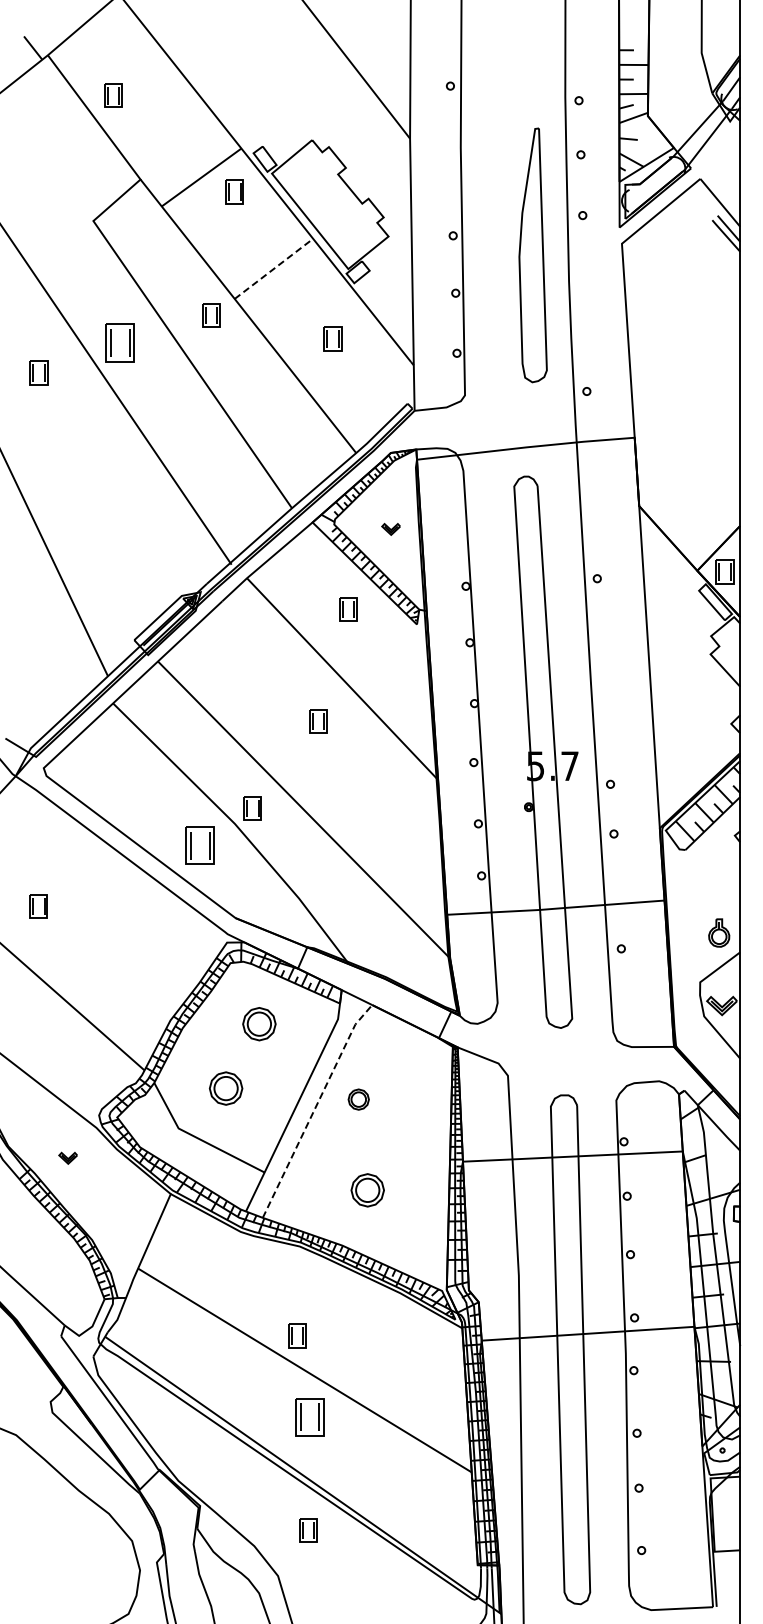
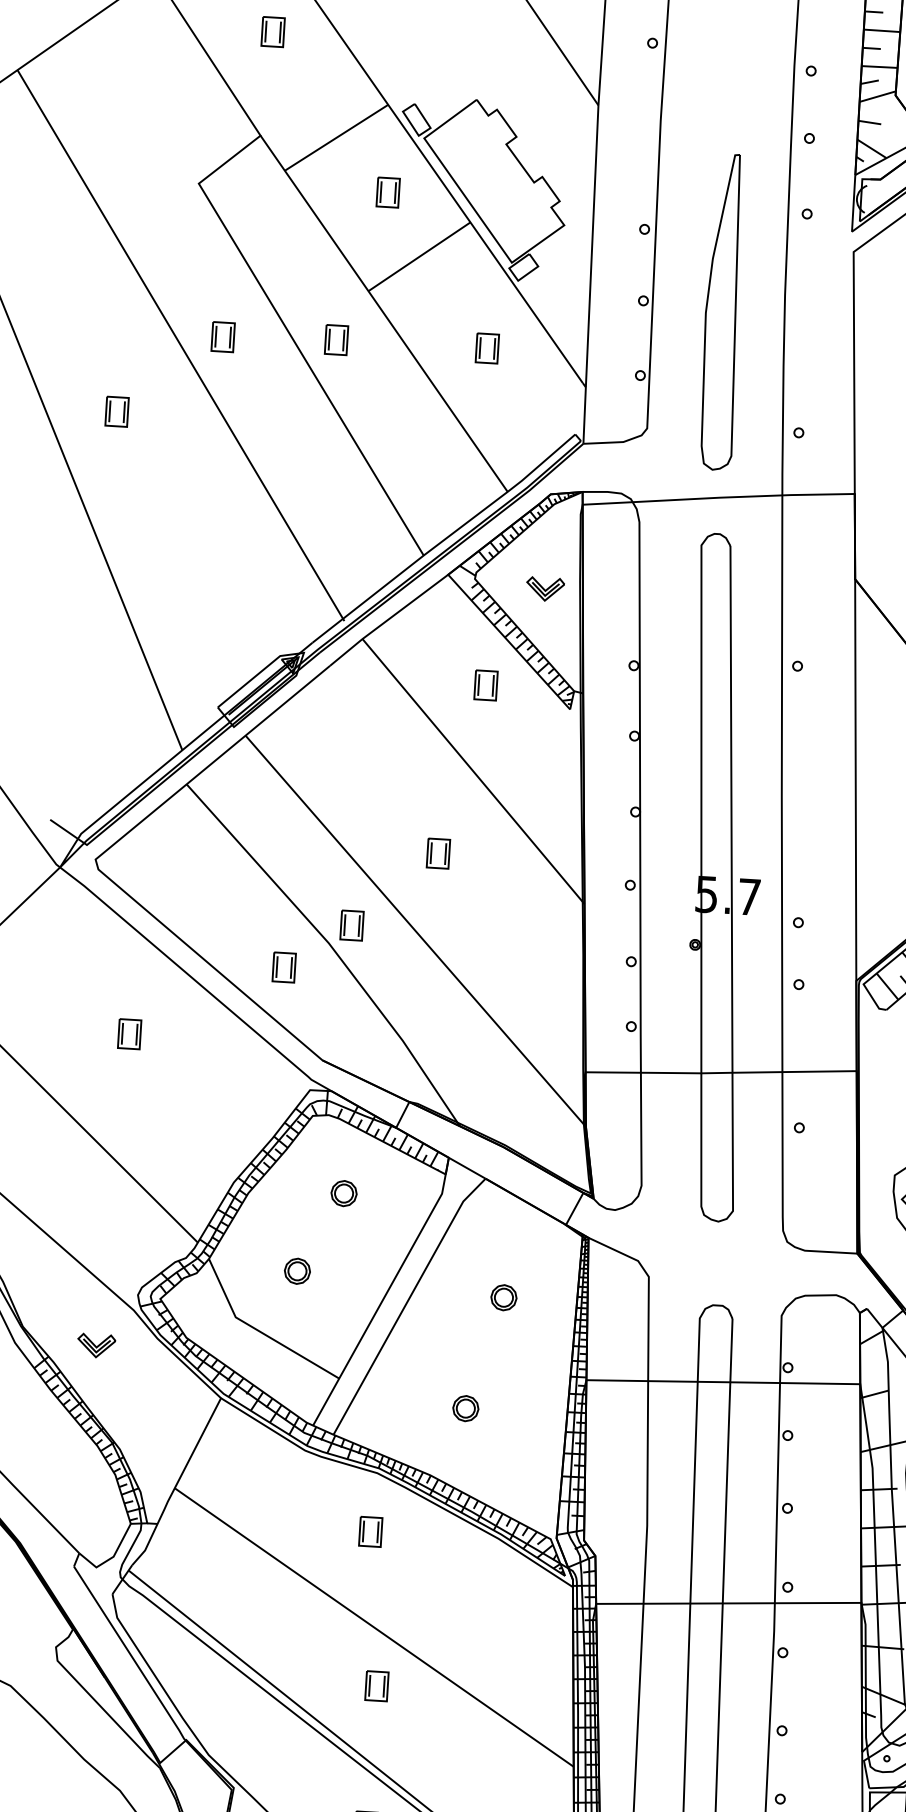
part: (113, 95) -> (273, 31), moved
part: (234, 191) -> (387, 192), moved
part: (532, 255) -> (722, 312), moved
line: (274, 268) -> (420, 256), dashed -> solid
part: (211, 315) -> (336, 339), moved
part: (120, 342) -> (223, 336), size x0.62
part: (38, 372) -> (116, 411), moved
part: (390, 529) -> (544, 589), size x1.67
part: (318, 721) -> (438, 853), moved
part: (200, 845) -> (284, 967), size x0.62
part: (38, 906) -> (129, 1034), moved
part: (259, 1023) -> (344, 1193), size x0.62
part: (225, 1088) -> (297, 1271), size x0.62
part: (358, 1099) -> (503, 1297), moved
line: (314, 1108) -> (406, 1302), dashed -> solid
part: (67, 1158) -> (95, 1346), size x1.67
part: (367, 1190) -> (465, 1408), size x0.62
part: (297, 1335) -> (370, 1531), moved
part: (309, 1417) -> (376, 1686), size x0.62

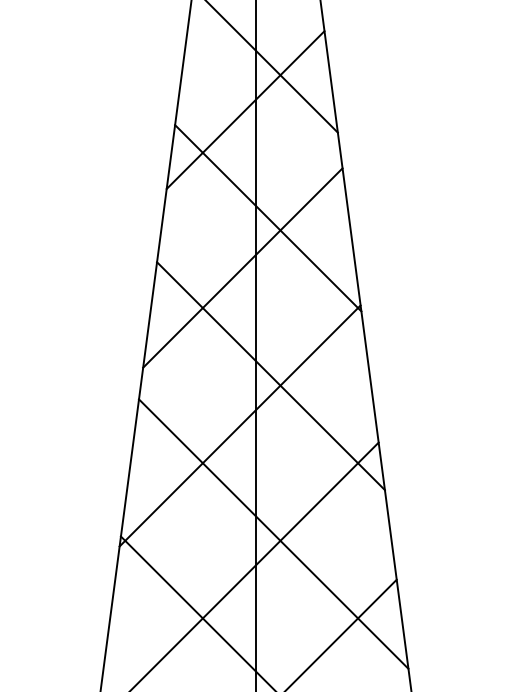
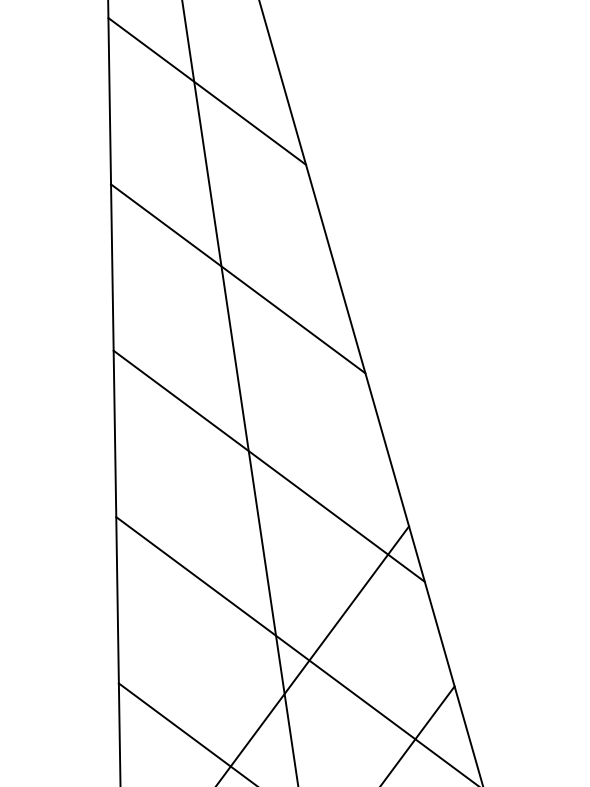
line: (245, 110) -> (192, 154), removed
line: (242, 267) -> (216, 342), removed
line: (239, 425) -> (240, 530), removed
------------------------------------
Please retype the listing exactly, leaving out any images.

- **WRITTEN RESPONSE**
part: (113, 95) -> (273, 31), moved
part: (234, 191) -> (387, 192), moved
part: (532, 255) -> (722, 312), moved
line: (274, 268) -> (420, 256), dashed -> solid
part: (211, 315) -> (336, 339), moved
part: (120, 342) -> (223, 336), size x0.62
part: (38, 372) -> (116, 411), moved
part: (390, 529) -> (544, 589), size x1.67
part: (318, 721) -> (438, 853), moved
part: (200, 845) -> (284, 967), size x0.62
part: (38, 906) -> (129, 1034), moved
part: (259, 1023) -> (344, 1193), size x0.62
part: (225, 1088) -> (297, 1271), size x0.62
part: (358, 1099) -> (503, 1297), moved
line: (314, 1108) -> (406, 1302), dashed -> solid
part: (67, 1158) -> (95, 1346), size x1.67
part: (367, 1190) -> (465, 1408), size x0.62
part: (297, 1335) -> (370, 1531), moved
part: (309, 1417) -> (376, 1686), size x0.62

line: (245, 110) -> (192, 154), removed
line: (242, 267) -> (216, 342), removed
line: (239, 425) -> (240, 530), removed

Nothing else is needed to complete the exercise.